In this chapter, we delve into discrete facility location problems with inherent uncertainty, with a particular emphasis on cases where the service demand of each customer is governed by a Bernoulli distribution. Such problems are aptly modeled as a two-stage stochastic programming construct.

The initial stage dictates the decision to open a particular set of facilities while tentatively assigning customers to these open facilities. The subsequent stage deals with the precise assignment of customers to open plants, taking into account the possible realizations of customer demands. The primary goal revolves around minimizing the total cost: an amalgamation of the first-stage decision and the expected cost of subsequent recourse actions.

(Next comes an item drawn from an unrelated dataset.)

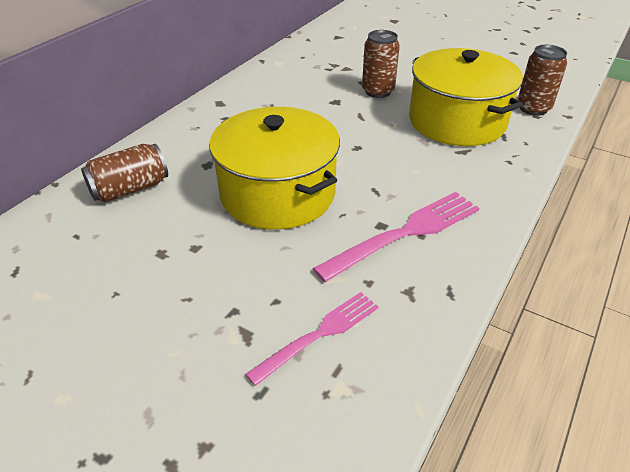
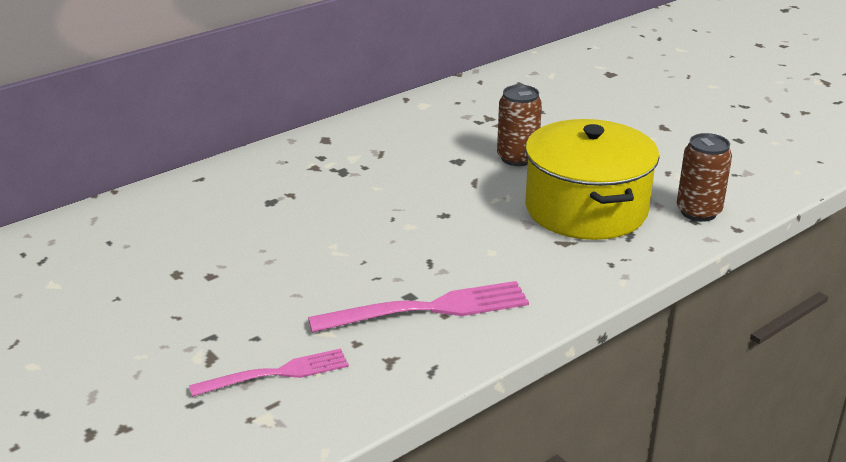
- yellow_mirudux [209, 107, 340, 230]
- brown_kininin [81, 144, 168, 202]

Real-world application of this problem poses a challenge since accurately evaluating the recourse function can become computationally intensive. This chapter elucidates the implementation of specific heuristics to mitigate this challenge. Both GRASP and Path Relinking are discussed in-depth as foundational components of a heuristic solution approach for the problem at hand.

Furthermore, we introduce mathematical programming formulations especially tailored for situations where uncertainties can be represented using a predefined set of scenarios. Such formulations find their applicability within a Sample Average Approximation algorithm framework. The chapter concludes with a detailed analysis and discussion on the computational experiments and their numerical outcomes.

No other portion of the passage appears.